Errant Course Worker Costs Skier Her Olympic Dream: 'Cannot Believe What Happened'

Errant Course Worker Costs Skier Her Olympic Dream: 'Cannot Believe What Happened'

Bulgarian alpine skier Eva Vukadinova got a do-over in the women’s first slalom run at the Winter Olympics on Wednesday after a course worker got in her way. But on Instagram, she furiously groused that it was “not the same” and said she was “beyond disappointed.”

“I STILL CANNOT BELIEVE WHAT HAPPENED TODAY,” Vukadinova, 20, wrote after she was forced off the course by an Olympics worker who’d left a tool attached to a gate that marks the course. (Watch the video here.)

Eva Vukadinova of Team Bulgaria skis her run while a course worker is still repairing a broken gate. (Photo: Alex Pantling via Getty Images)
Eva Vukadinova of Team Bulgaria skis her run while a course worker is still repairing a broken gate. (Photo: Alex Pantling via Getty Images)

Her subsequent rerun was “not the same,” she said.

“Not when you have to ski down to the chair lift, go up, go down the start (with my race ski) and start almost immediately. Sure, I may be not a top level skier or fighting for the podium, but I also worked a lot to get here!!! Don’t I at least deserve the same CHANCE like everyone else?”

Vukadinova, who fractured a bone in her hand during Monday’s giant slalom, suggested Tuesday’s bungle “happened for a reason” and expressed gratitude that she hadn’t been injured.
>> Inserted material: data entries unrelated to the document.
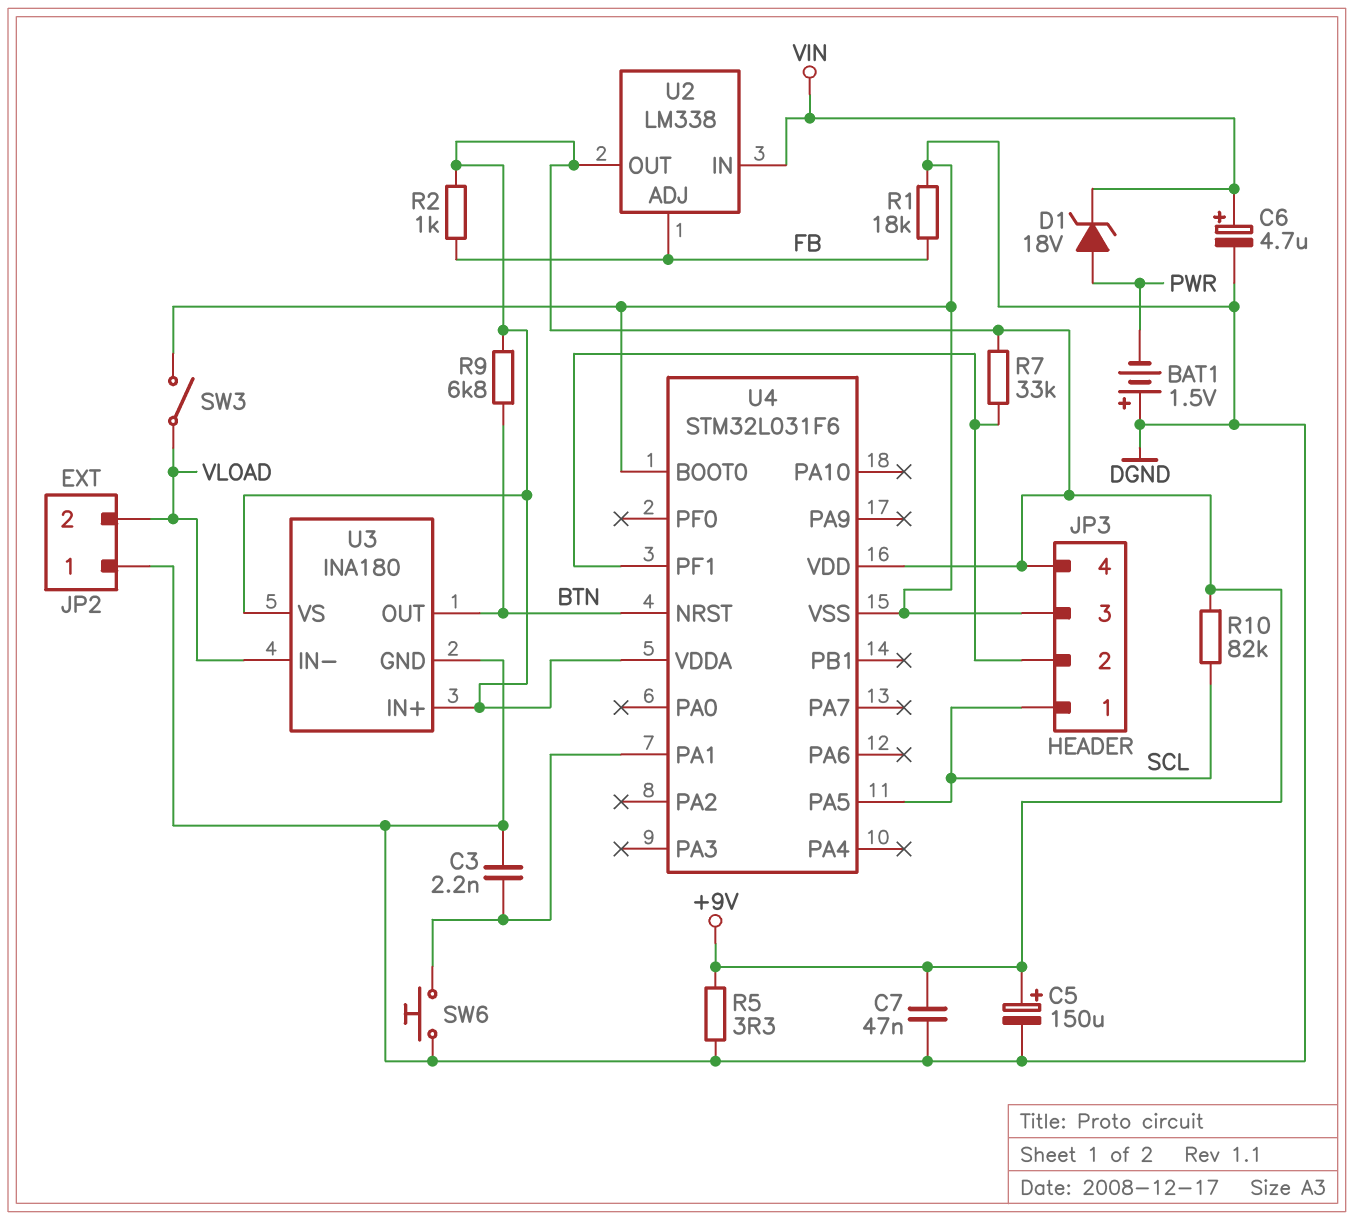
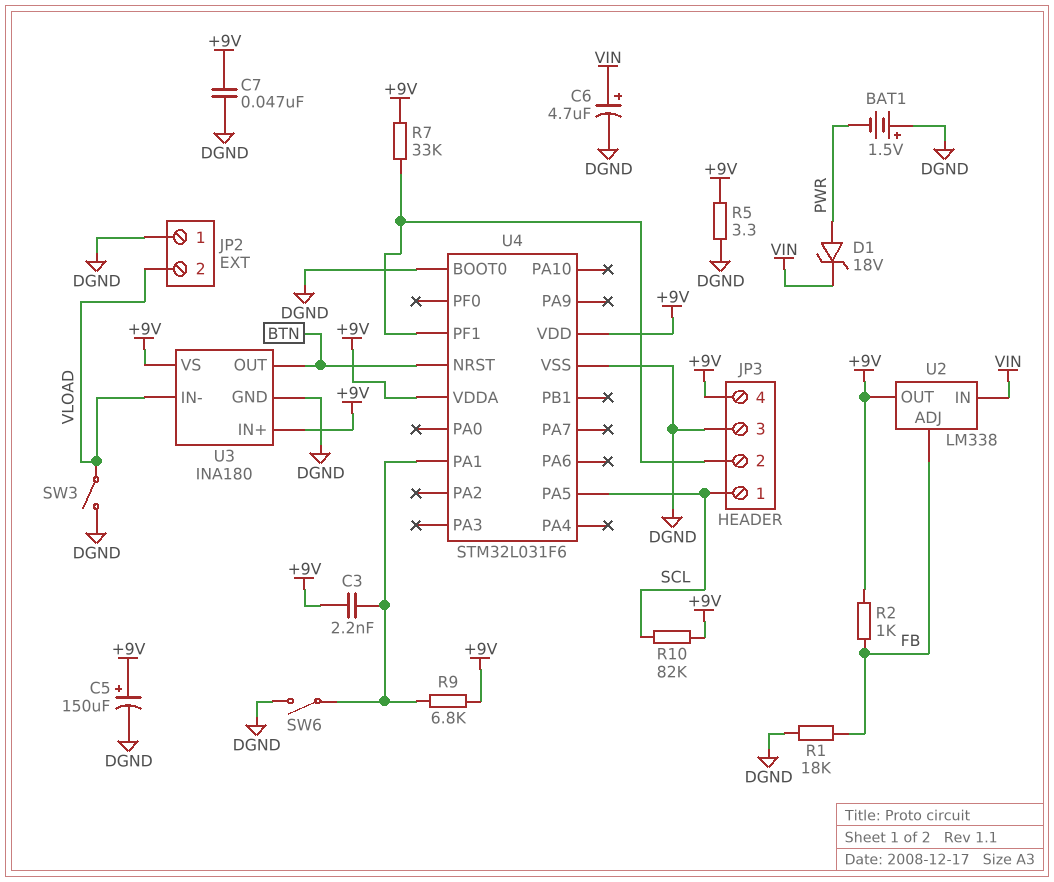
C3: 2.2nF (DGND, U4/PA1) -> 2.2nF (+9V, U4/PA1)
R9: 6.8k (+9V, BTN) -> 6.8k (+9V, U4/PA1)
SW6: button (DGND, U4/PA1) -> switch (DGND, U4/PA1)

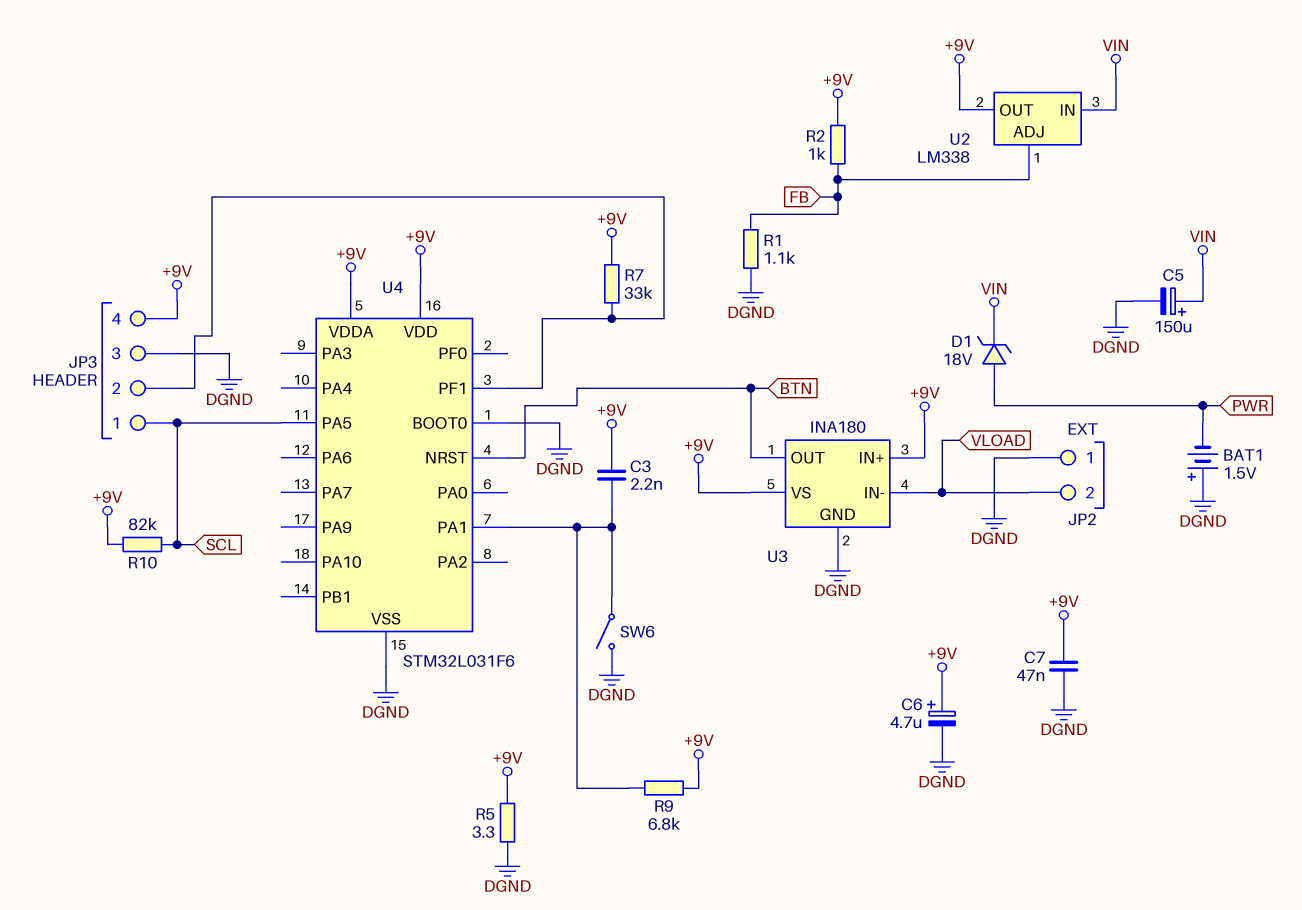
C5: 150uF (plus +9V, minus DGND) -> 150uF (plus VIN, minus DGND)
C6: 4.7uF (plus VIN, minus DGND) -> 4.7uF (plus +9V, minus DGND)
R1: 18k (DGND, FB) -> 1.1k (DGND, FB)
SW3: switch (DGND, VLOAD) -> none

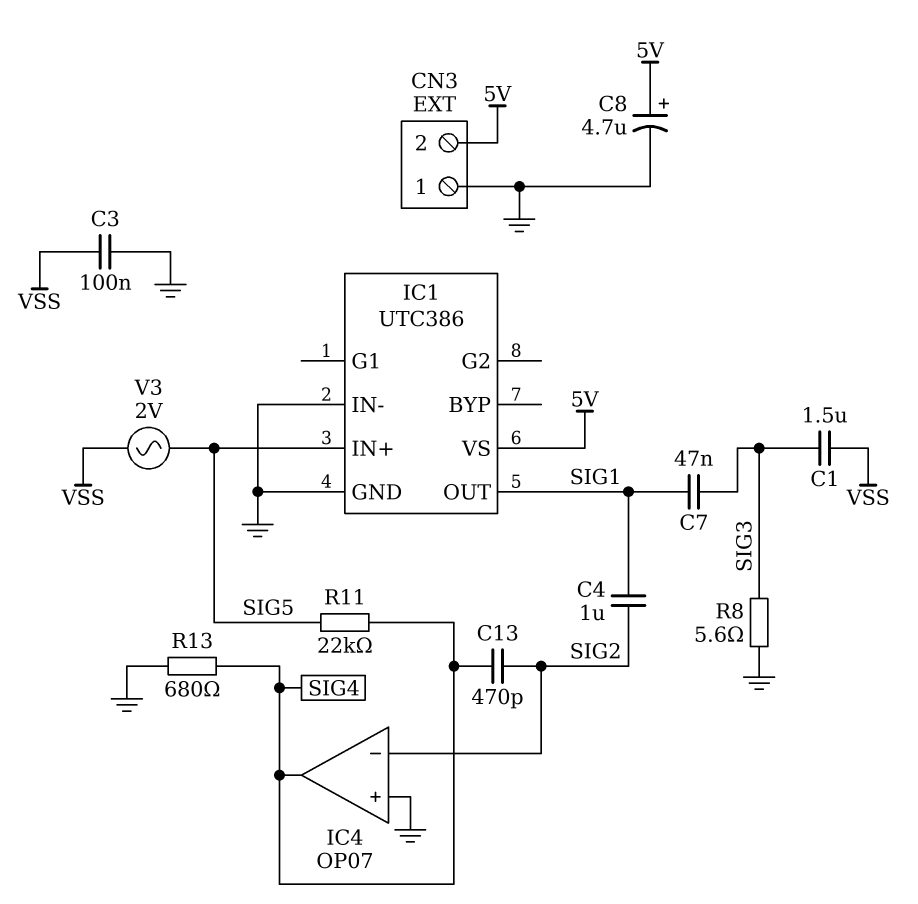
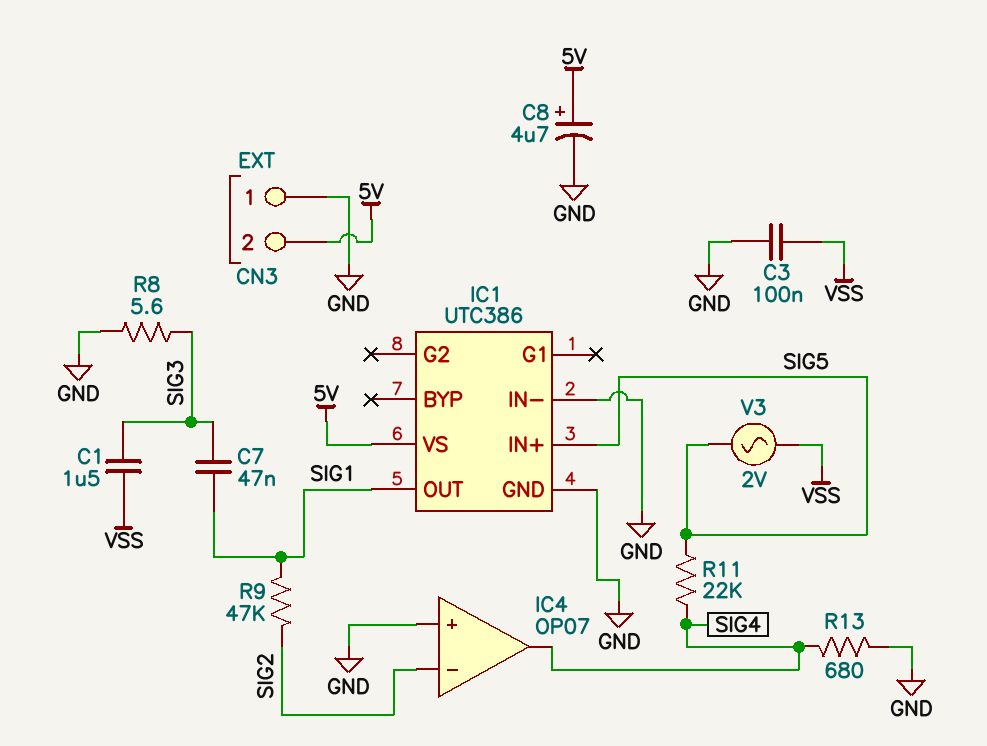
C4: 1uF (SIG1, SIG2) -> none
C13: 470pF (SIG2, SIG4) -> none
R9: none -> 47k (SIG1, SIG2)

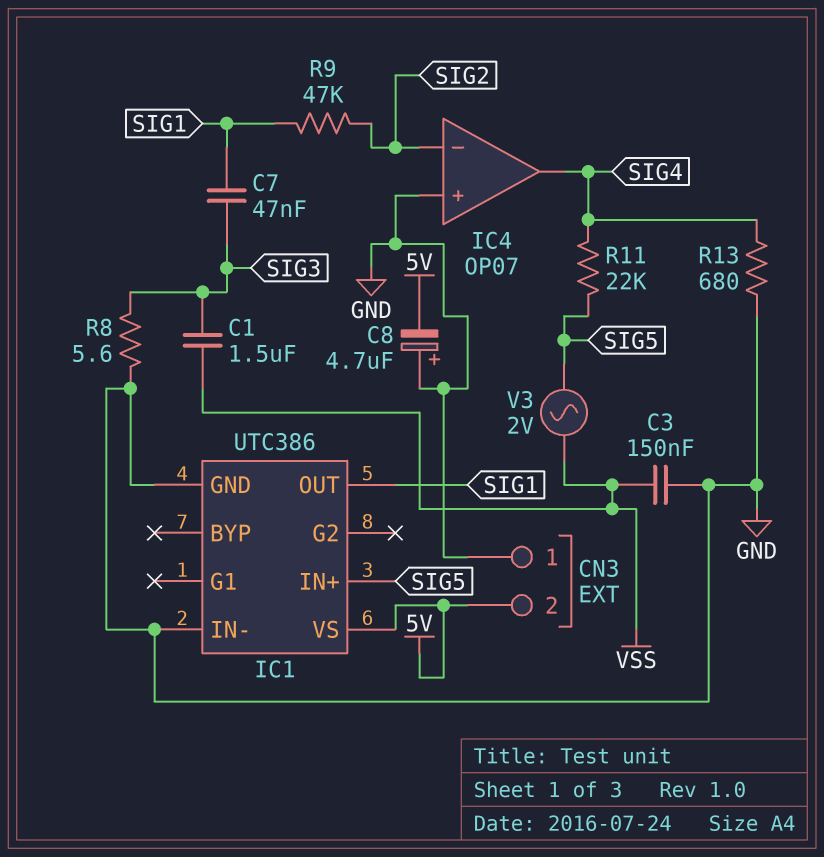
C3: 100nF (GND, VSS) -> 150nF (GND, VSS)
C8: 4.7uF (plus 5V, minus GND) -> 4.7uF (plus GND, minus 5V)

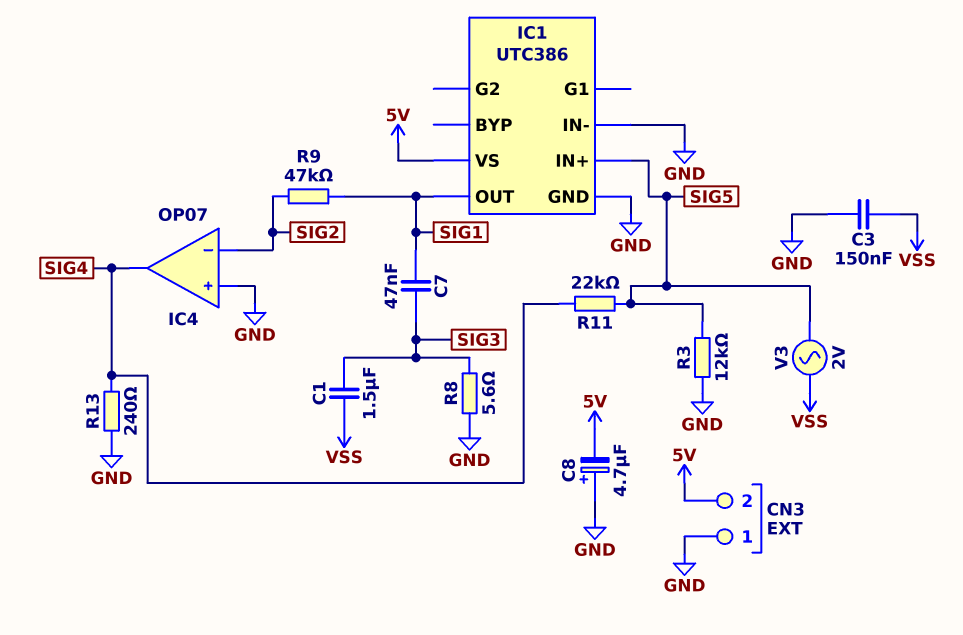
R3: none -> 12k (GND, SIG5)
R13: 680 (GND, SIG4) -> 240 (GND, SIG4)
“One thing is to be on course to fix something, other thing is to leave a heavy metal like that on the gate. And on top of that to pretend that it’s completely normal,” she wrote. “I am sad, really sad, but also happy and proud of myself that i was fighting till the end. I will also never get rid of the smile on my face, cause nothing can bring me down.”